There was mixed views on the Irish economy today as both Forfas and Price Waterhouse Coopers published major reports.

According to the latest European Economic Outlook from Price Waterhouse Coopers, the Irish economy is likely to grow faster than any other economy in the developed world during 2002.

The report says that Ireland is likely to show 'reasonable' growth of 3% this year, rising to 5% in 2003, representing almost double the Euroland average for these years.

However, Forfas has warned that 2002 will bring significant threats to economic progress in Ireland.

Today's PWC report also examines the impact of EU Structural and Cohesion Funds in Ireland, Greece, Portugal and Spain and concludes that the direct economic effect of these funds have been modest for Ireland. It also said that there is little evidence that Structural Funds have made a substantial contribution to the reduction in economic disparities within the EU.

Among the Cohesion countries, only Ireland has been able to catch up with Europe's economic leaders but the report says 'the available evidence indicates that the Structural Funds have played only a minor role in this compared with Ireland's National Competitiveness Programmes.'

The Irish experience - and that of other regions receiving the funds - also suggests that projects aimed at developing human capital, as opposed to improving transport and other 'hard' infrastructure have a better chance of delivering a sustained improvement in economic performance, according to the report.

On the implications of enlargement of the EU, the report confirms that this will widen economic disparities within the Community.

The report also sees the average budget deficit in Euroland rising to around 2% of GDP as growth overall slows to below 1%. This compares to a predicted budget surplus in Ireland of 1% for 2002.

However, Forfas warned today that 2002 will bring significant threats to economic progress in Ireland.

In its End of Year Statement, the Government employment agency says that the rate of hourly wage increases in Ireland is now among the highest in the OECD. This comes at a time when cost containment is a priority for the survival of firms in the most difficult trading situation they have faced in over a decade.
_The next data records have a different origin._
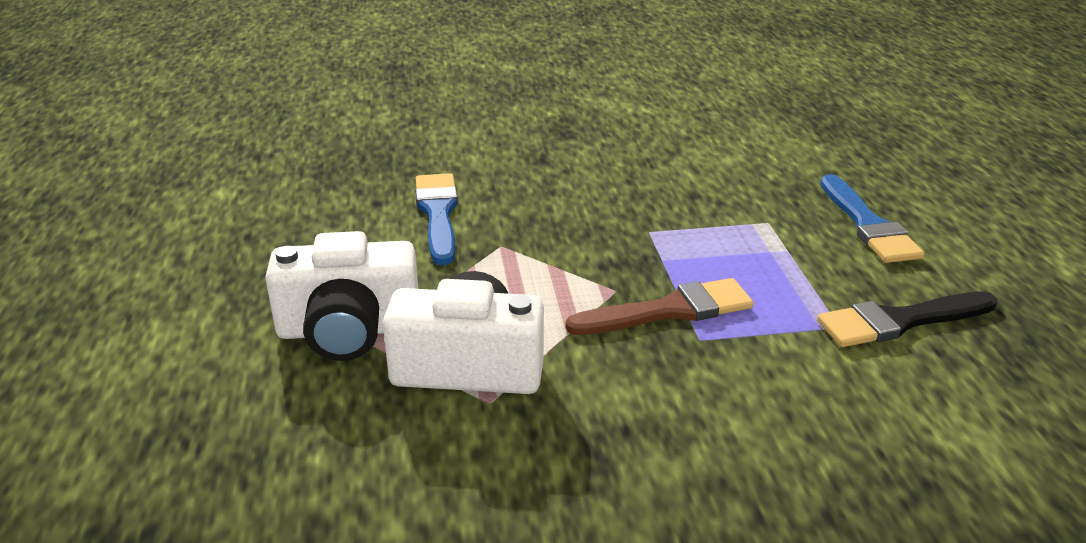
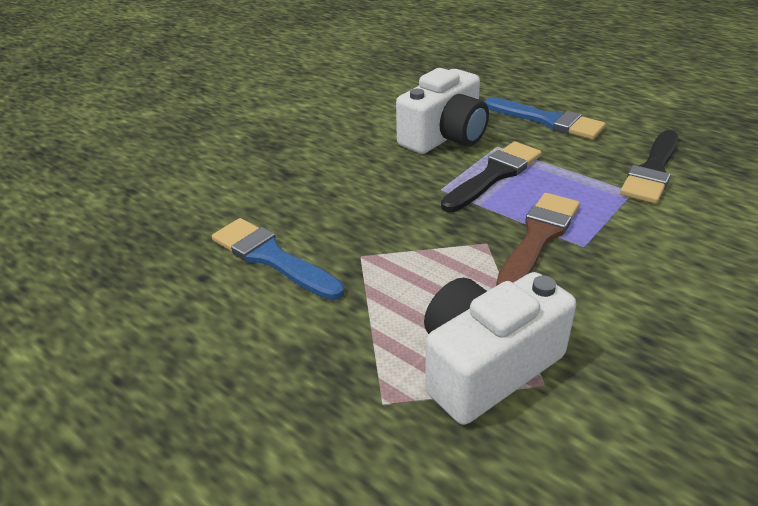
camera: 40 degrees left, 5 degrees up
(348, 330) = (352, 404): white camera -> white camera (444, 136)
(719, 244) = (494, 175): none -> black brush

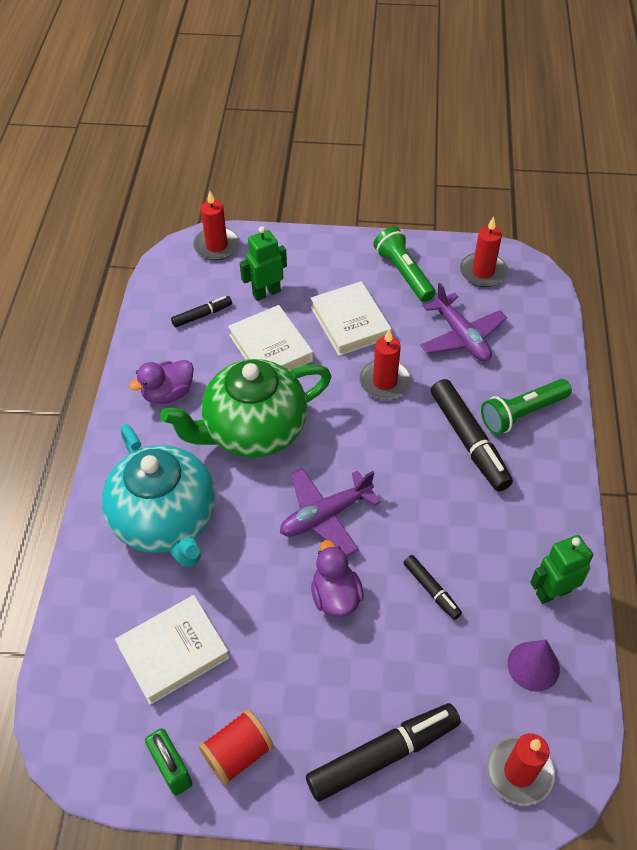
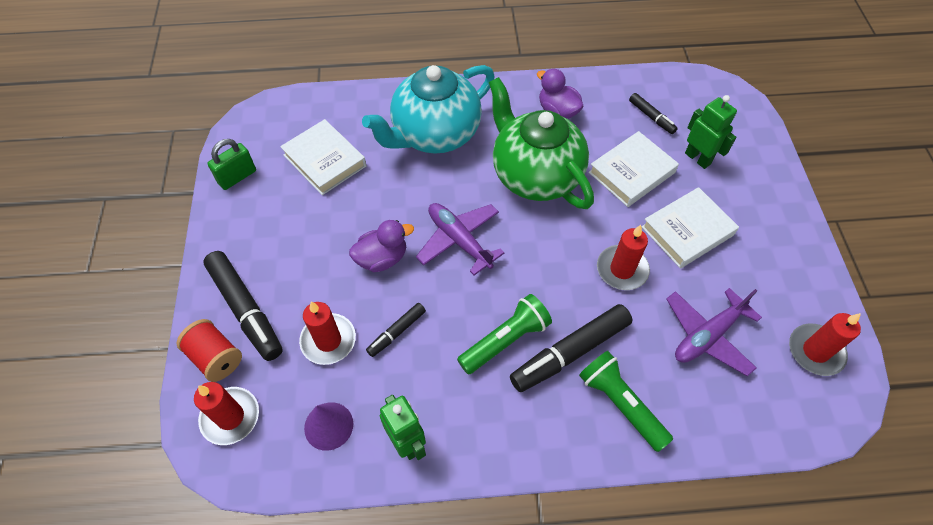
camera: 80 degrees right, 5 degrees up
(216, 246) = (740, 112): red candle -> red candle (328, 340)
(238, 753) = (248, 213): red spool -> red spool (216, 357)
(403, 273) = (776, 271): green flashlight -> green flashlight (505, 340)

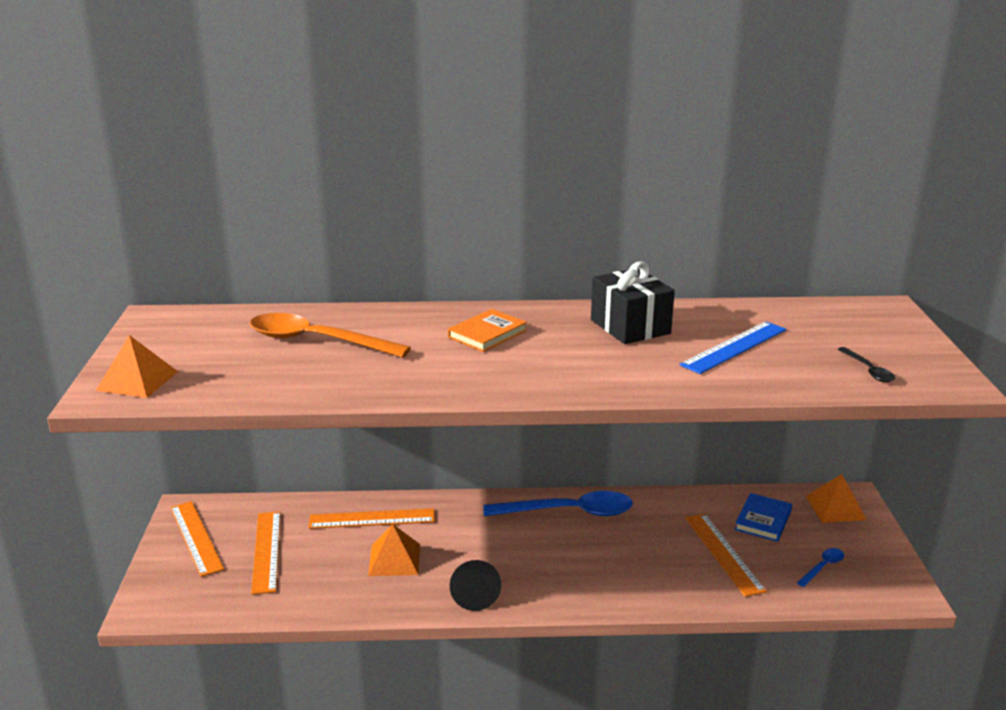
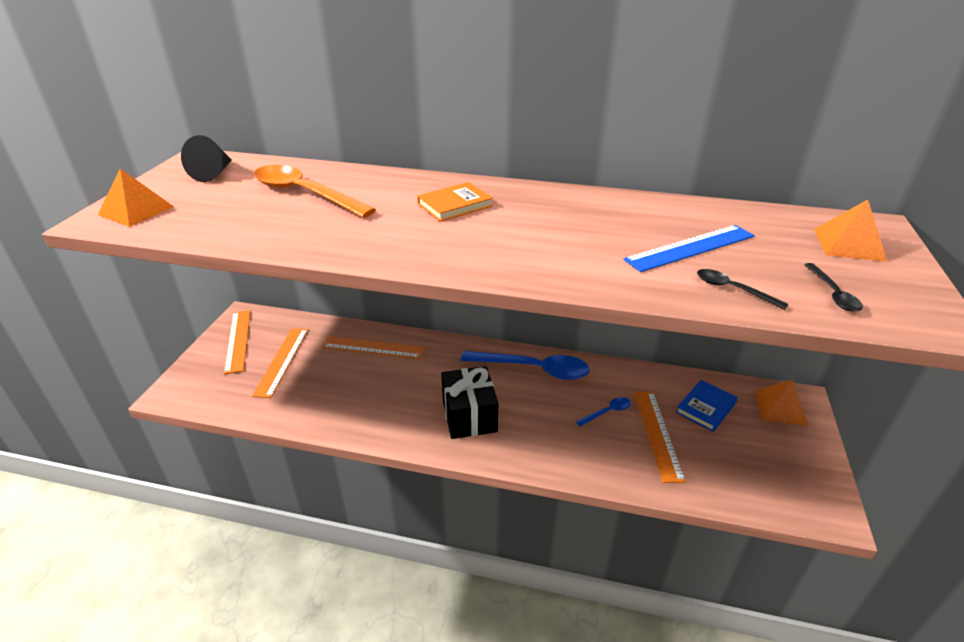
camera: 15 degrees right, 10 degrees up
(394, 559) = (374, 386): orange pyramid -> orange pyramid (849, 244)
(474, 594) = (423, 431): black cone -> black cone (213, 173)
(630, 327) = (593, 214): black gift -> black gift (469, 416)
(785, 378) = (732, 289): none -> black spoon
(823, 567) = (749, 467): blue spoon -> blue spoon (607, 412)

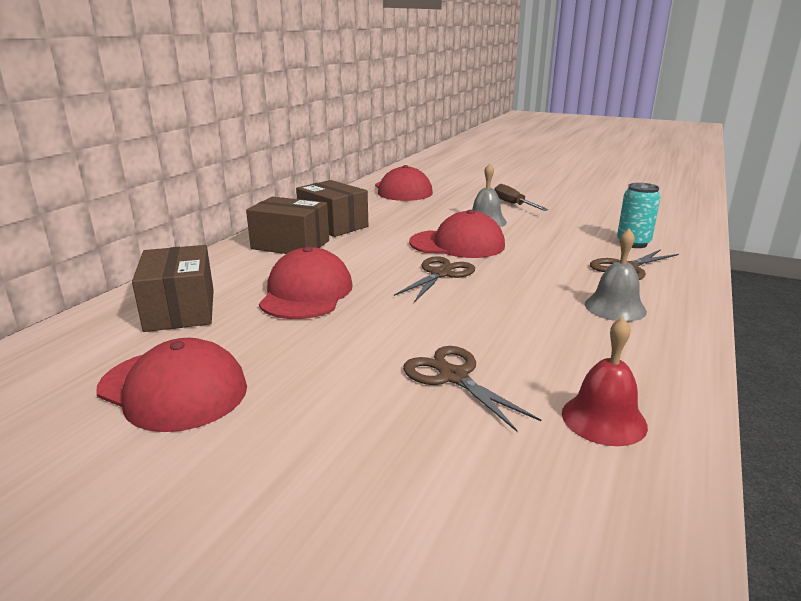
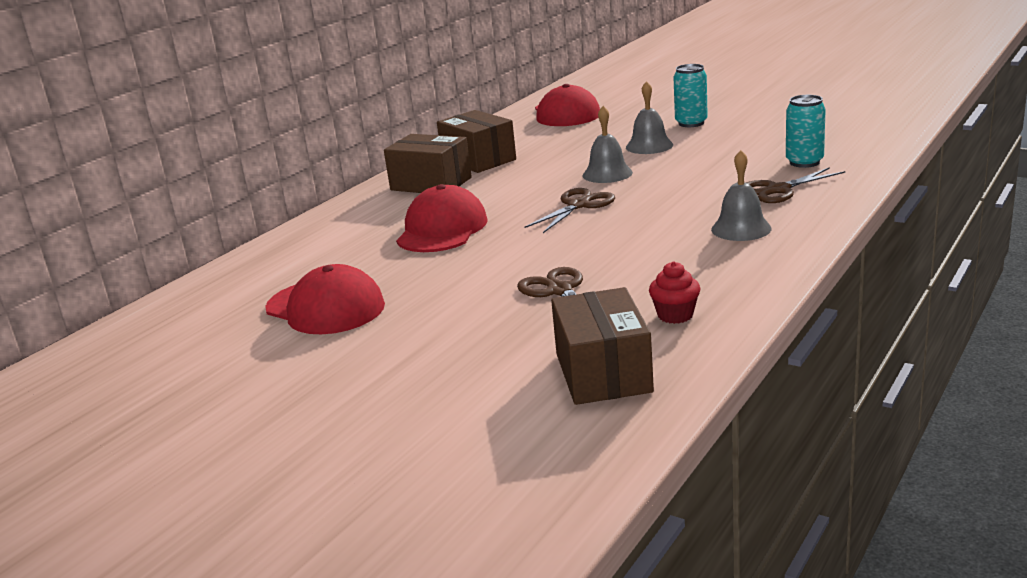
camera: 10 degrees right, 0 degrees up
(180, 310) = (325, 249): brown box -> brown box (603, 373)
(457, 244) = (607, 174): red cap -> grey bell
(513, 204) = (691, 123): brown screwdriver -> turquoise can
(603, 419) = (675, 315): red bell -> red cupcake

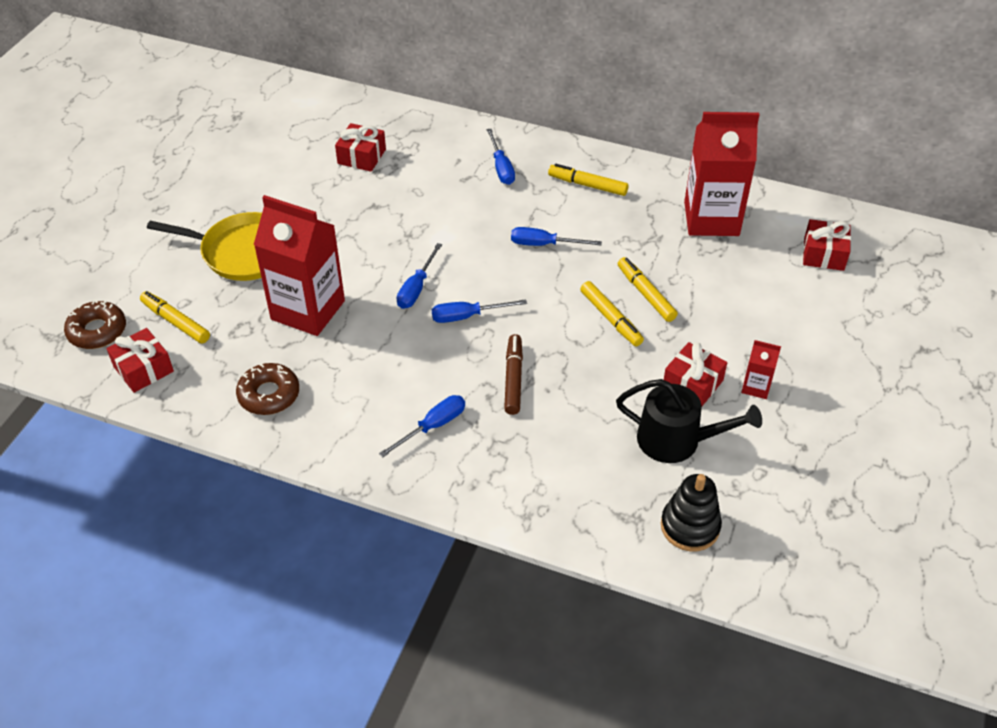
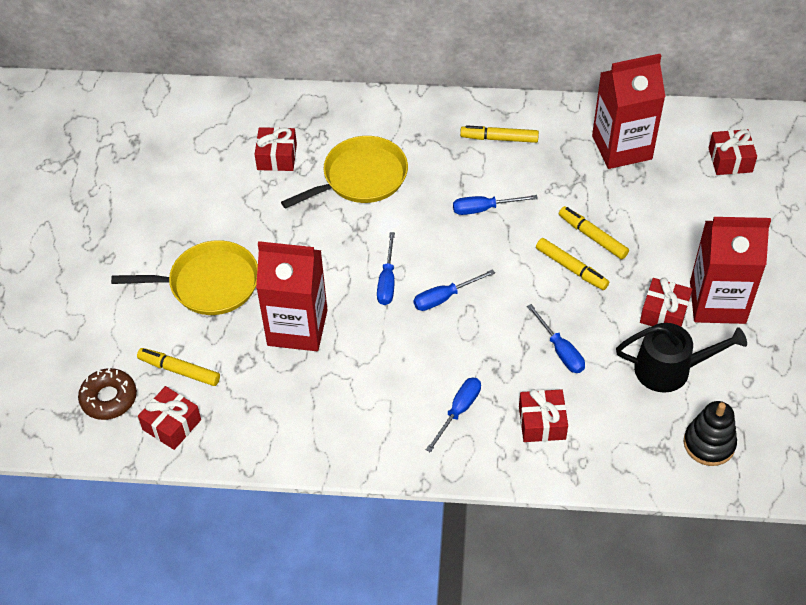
camera: 15 degrees left, 5 degrees up
(269, 395) = (299, 419): brown donut -> none
(434, 191) = (361, 177): none -> yellow pan
(501, 168) = (413, 138): blue screwdriver -> blue screwdriver (560, 350)
(513, 379) = (510, 348): brown marker -> none
(515, 459) = (542, 423): none -> red gift
(756, 387) = (717, 302): red carton -> red carton, size x2.28

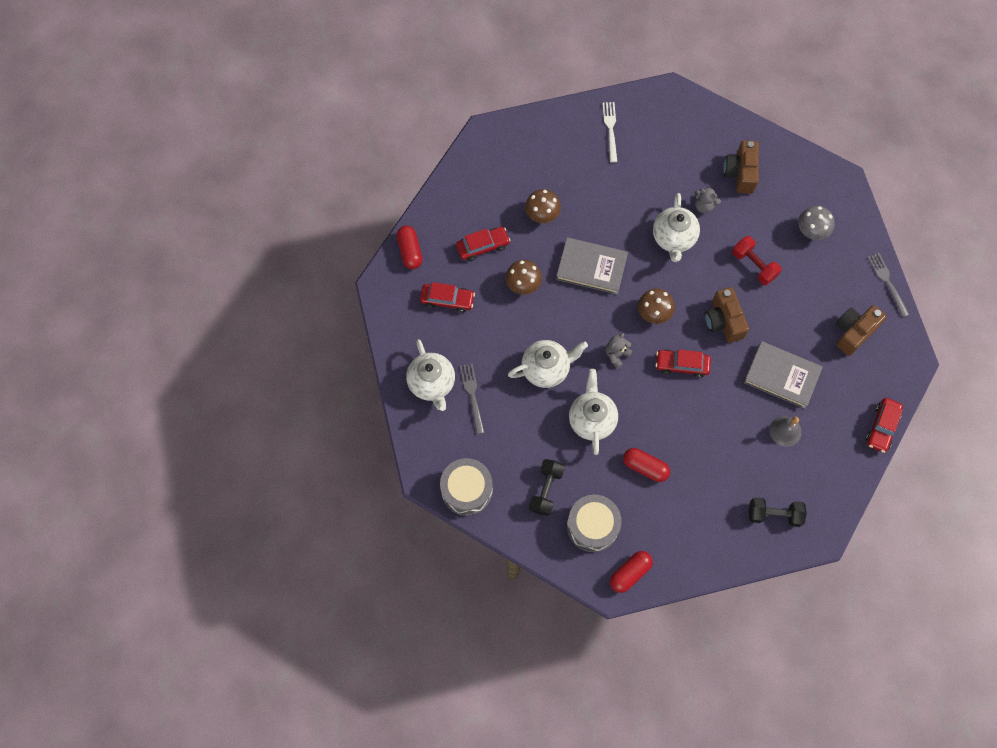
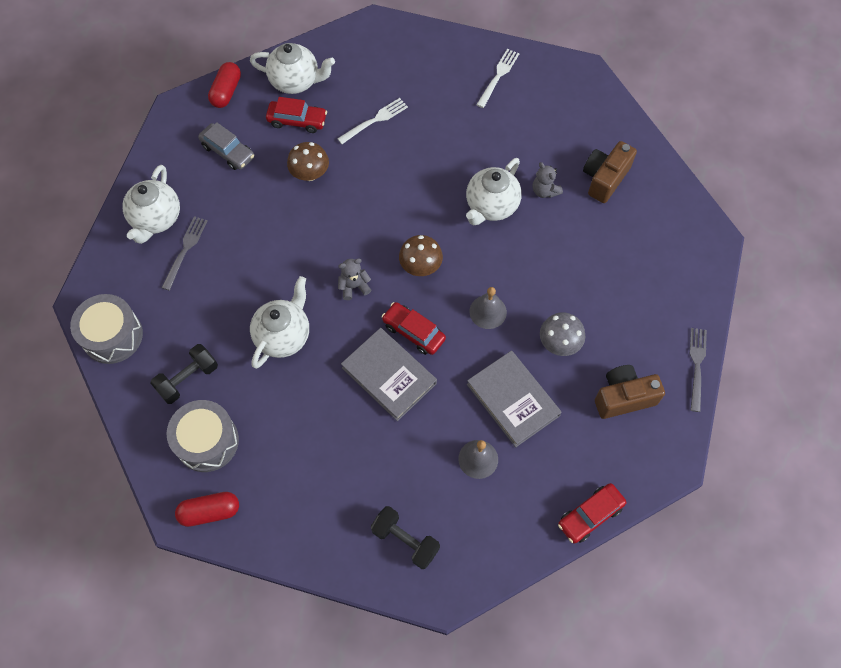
camera: 30 degrees right, 5 degrees down
(447, 300) = (228, 151): red car -> grey car
(542, 214) = (375, 120): brown mushroom -> white fork
(546, 369) = (274, 263): white teapot -> white teapot (295, 81)
(591, 267) = (388, 192): grey book -> grey book (389, 376)
(645, 467) = (303, 412): red capsule -> none
(723, 321) = (488, 311): brown camera -> grey bell
(754, 265) = (558, 273): red dumbbell -> none
(811, 231) = (644, 271): grey mushroom -> grey mushroom (559, 343)

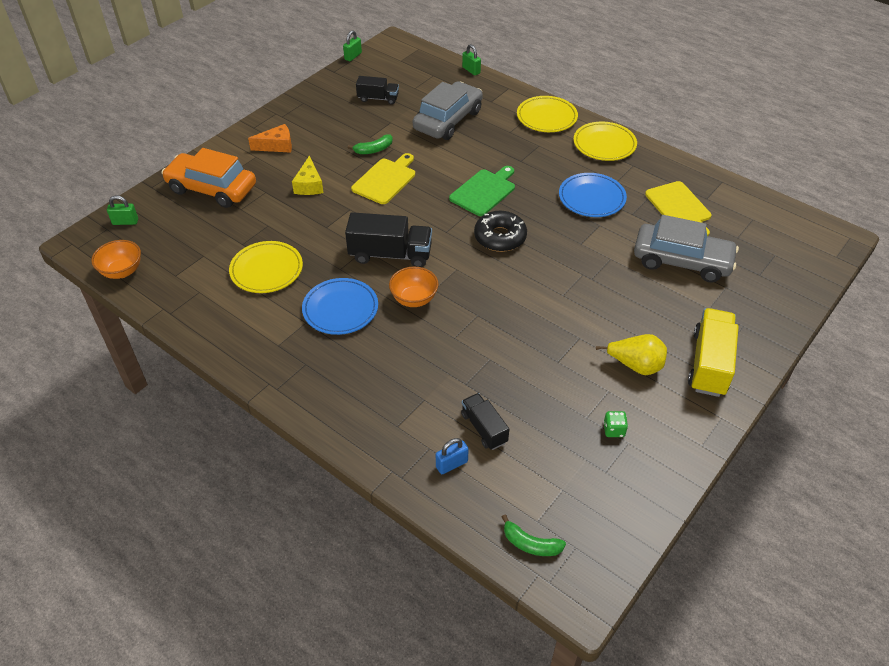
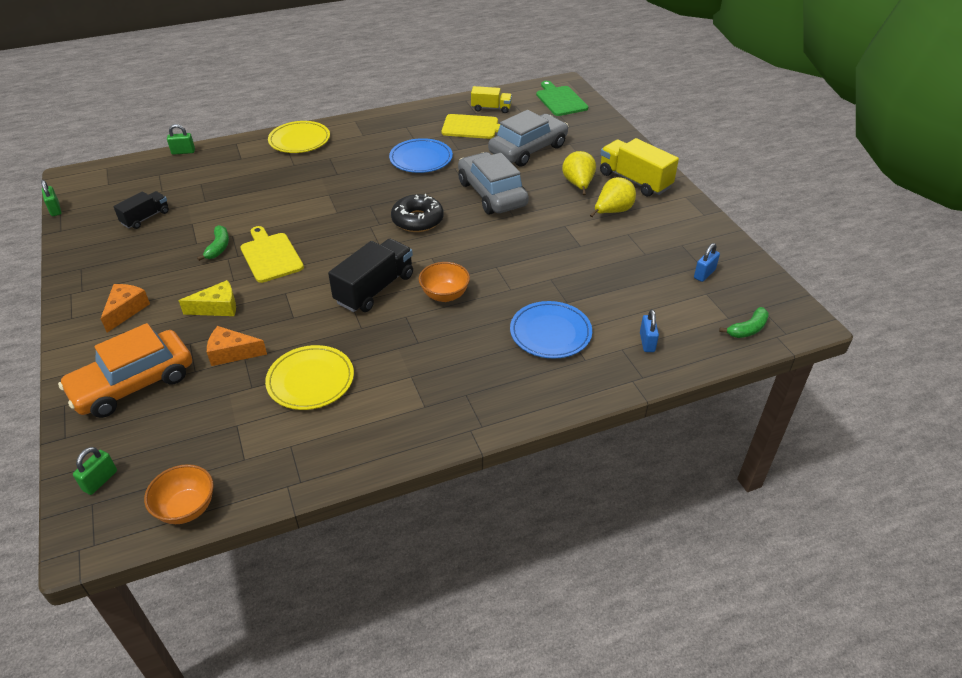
camera: 60 degrees left, 5 degrees down
(269, 217) = (232, 353): none -> orange cheese
(309, 185) = (217, 307): yellow cheese -> yellow cheese turned 45 degrees counterclockwise
(340, 309) = (415, 346): blue plate -> blue plate (550, 333)
(448, 120) = (234, 190): grey car -> grey car (491, 194)
(484, 191) = (352, 206): green cutting board -> green cutting board (560, 100)
(484, 428) = (621, 310): black truck -> none
(593, 478) = (704, 274): none -> blue padlock
(604, 144) = (367, 128): yellow plate -> none
(613, 430) = (666, 246): green dice -> none
(656, 322) = (578, 185): none -> yellow pear
(727, 205) = (491, 108): none -> yellow truck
Forfas says the current high level of inflation is also adding to a cost environment and further undermining the competitiveness of the traded sectors.

It also criticises the slippage that has occurred in addressing the infrastructural deficits in the economy across a range of areas - roads, public transport, telecommunications, waste management and other utilities. This has added further to the cost base of the traded sectors.

Ireland is also facing increased competition from other locations in Europe for employment creating investment - especially in those countries negotiating for EU membership.

Forfas said Ireland's industrial performance in 2001 was creditable, despite the unexpectedly high level of downturn in the world economy.

Total permanent full-time employment in manufacturing and internationally-traded and financial services in firms supported by the IDA and Enterprise Ireland fell by over 2,800 to a level of 285,000 last year - the first decline in employment in 10 years.

IDA client firms saw employment fall by over 3,800 to 137,300 in 2001 following a record increase of almost 15,000 in 2000. The level of employment in Enterprise Ireland client firms increased by almost 1,000 to 148,000 - the highest ever level of employment in this set of firms.